Finland: Economy records sharpest contraction since Q1 2015
GDP fell at a steeper rate of 0.9% on a seasonally-adjusted quarter-on-quarter basis in Q1 2020, coming in below the 0.6% contraction tallied in Q4 2019 and marking the second successive quarter of contracting activity. As such, Finland entered into a recession, with Q1’s reading marking the worst result since Q1 2013.
The external sector drove the downturn, subtracting 1.8% from the overall reading. Exports of goods and services shrank 7.4% in Q1, marking the sharpest contraction since Q1 2010 (Q4: +1.3% s.a. qoq), while imports of goods and services contracted 3.5% in Q1 (Q4: -1.9% s.a. qoq).
Domestically, private consumption held up relatively well in the quarter, falling at softer pace of 0.6% in Q1 compared to a 0.7% drop in Q4. Public consumption accelerated to a 1.0% increase in Q1(Q4: -1.0% s.a. qoq) on the back of governmental stimulus measures taken in the face of widespread pandemic-related disruption to business activity. Meanwhile, fixed investment fell 0.5% in the first quarter, contrasting the fourth quarter’s 0.3% expansion.
On an annual basis, the economy contracted 1.1% in Q1, swinging from Q4’s 0.5% growth. Q1’s reading marked the worst result since Q1 2013.

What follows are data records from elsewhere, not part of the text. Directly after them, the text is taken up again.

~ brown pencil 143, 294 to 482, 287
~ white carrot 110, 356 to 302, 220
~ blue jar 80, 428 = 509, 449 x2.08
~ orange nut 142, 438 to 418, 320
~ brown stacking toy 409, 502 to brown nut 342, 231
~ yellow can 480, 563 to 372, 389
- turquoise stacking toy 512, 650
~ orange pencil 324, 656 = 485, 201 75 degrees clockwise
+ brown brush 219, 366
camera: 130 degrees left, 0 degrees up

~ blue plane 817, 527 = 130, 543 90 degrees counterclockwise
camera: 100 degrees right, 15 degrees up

The economy is expected to contract markedly this year, driven by an acute downturn in domestic demand: Private consumption is set to remain constrained throughout 2020 as nervous consumers reign in discretionary spending, while heightened economic uncertainty places fixed investment on pause for the time being. Meanwhile, the rate of economic recovery in key markets is a major risk to the external sector, further clouding the outlook.